We can determine  if the branch is taken or not after the execution stage  of the instruction I4.So number of stall cycles will be (4-1)=3.

Before the branch is taken total number of instructions is  4 and after branch is taken total number of instructions is 4 .So total number of instructions to be executed is 8.So we can assume the situation as we have total 8 instructions to be executed in pipelined manner without any stall cycles.

There are  5 stages in the pipeline.So the number of cycles needed to execute first instruction is 5.After that in each clock cycle one instruction will be completed.So total number of clock cycles needed is

5+(8-1)=5+7=12.

Due to branching number of stall cycles overhead is 3.

So total number of clock cycles needed=12+3=15.

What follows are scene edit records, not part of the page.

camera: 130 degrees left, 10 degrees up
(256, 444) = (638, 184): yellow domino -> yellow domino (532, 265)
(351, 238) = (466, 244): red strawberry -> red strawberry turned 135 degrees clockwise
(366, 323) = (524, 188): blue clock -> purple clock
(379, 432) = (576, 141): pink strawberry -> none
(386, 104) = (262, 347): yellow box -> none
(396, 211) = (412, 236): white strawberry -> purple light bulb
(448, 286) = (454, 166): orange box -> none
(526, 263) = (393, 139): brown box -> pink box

time required to complete one clock cycle is =max stage delay+buffer overhead=10+1=11

So total time required will be = 15*11=165.

Answer 2

Selected answer is also good ,  

let me give you an alternative approach (short approach):

1 Branch instruction  out of  12 instruction 

1/12 branch instruction out of 1 instruction 

 

# stalls = 3 as branch resolved in 4TH stage i.e. EX stage 

CYCLE per instruction (c.p.i)= average cycle per instruction + (# inst per branch)(#stall per instruction) //          here symbol #   = number of

 

so  c.p.i. = 1+(1/12)(3) 

              = 1.25

total spent cycle = (Total instruction ) * (CYCLE per instruction) 

                            = 12*(1.25)

                           =  15 cycles 

one cycle time = (Max delay stage) + ( corresponding buffer delay )

                        =  10+1=11 ns 

Total spent time =  (total spent cycle  ) * ( one cycle time )  

                           =  15 *11

                           = 165 ns